気づいたのは私じゃなくてサリだけどね。いや流石、魔王だよね。いや、正確に言えば『あの目』のおかげか。


本人曰く、「注視しなければ分からなかった」ってさ。大したもんだ。でも君は疑問に思うんじゃないかな?


「何故、攻撃してこなかったのか?」


ってね。でもその答えはないから、あくまで私の仮説になるんだけどおそらく、


—『したくても出来なかった』と考えられる。


サリの目でも、注視しなければ見えないんだ。

おそらく、何かしらの縛りがあると私は思うね。


で、話が長くなったけど…君達にはこれから『囮』になってもらう。下手人が現れるまでのね。僕とサリは『書庫』から町を監視して状況が動くまでは動かないから、トラブっても自分達で何とかしてね。

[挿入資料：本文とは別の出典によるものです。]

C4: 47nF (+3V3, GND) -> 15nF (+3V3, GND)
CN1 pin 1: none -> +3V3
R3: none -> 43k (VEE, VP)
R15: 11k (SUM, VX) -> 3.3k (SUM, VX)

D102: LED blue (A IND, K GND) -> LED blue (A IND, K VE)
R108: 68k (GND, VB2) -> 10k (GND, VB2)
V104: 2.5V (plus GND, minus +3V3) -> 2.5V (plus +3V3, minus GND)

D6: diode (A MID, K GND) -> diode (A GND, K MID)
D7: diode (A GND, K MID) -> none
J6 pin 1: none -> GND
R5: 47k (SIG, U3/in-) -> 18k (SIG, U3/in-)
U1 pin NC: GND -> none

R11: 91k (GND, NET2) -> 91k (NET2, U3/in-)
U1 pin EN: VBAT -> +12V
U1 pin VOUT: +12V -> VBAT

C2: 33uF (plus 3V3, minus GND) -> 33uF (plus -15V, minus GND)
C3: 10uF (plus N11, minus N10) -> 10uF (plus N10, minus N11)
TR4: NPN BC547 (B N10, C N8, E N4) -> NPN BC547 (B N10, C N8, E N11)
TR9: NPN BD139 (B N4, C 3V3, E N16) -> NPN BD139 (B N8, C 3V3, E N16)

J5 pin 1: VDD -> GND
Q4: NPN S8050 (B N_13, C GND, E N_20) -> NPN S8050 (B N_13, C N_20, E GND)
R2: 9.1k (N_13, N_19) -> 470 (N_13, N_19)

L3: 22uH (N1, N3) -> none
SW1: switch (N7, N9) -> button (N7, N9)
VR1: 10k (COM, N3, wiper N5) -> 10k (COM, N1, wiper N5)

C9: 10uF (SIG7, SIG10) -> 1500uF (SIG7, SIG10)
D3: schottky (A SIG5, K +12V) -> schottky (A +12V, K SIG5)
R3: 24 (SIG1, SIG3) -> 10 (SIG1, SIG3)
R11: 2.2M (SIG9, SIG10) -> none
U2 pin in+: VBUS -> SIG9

一応君たちには、一枚ずつ『転移の札』を持たせてるから、万が一には使ってね。ちなみに私が作ったよ。すごいね!魔王の加護を付与してくれたおかげで出来たんだぁ。いいだろ〜。


……………もう作れないけど。


5枚作ったら魔力切れちった。テヘッ☆


ちなみに『終幕』って言えば発動するから、

くれぐれも言わないように!


何でその言葉にしたかと言えば、君はこれから演じるからだよ。『情報収集』をする、何も知らない君自身を。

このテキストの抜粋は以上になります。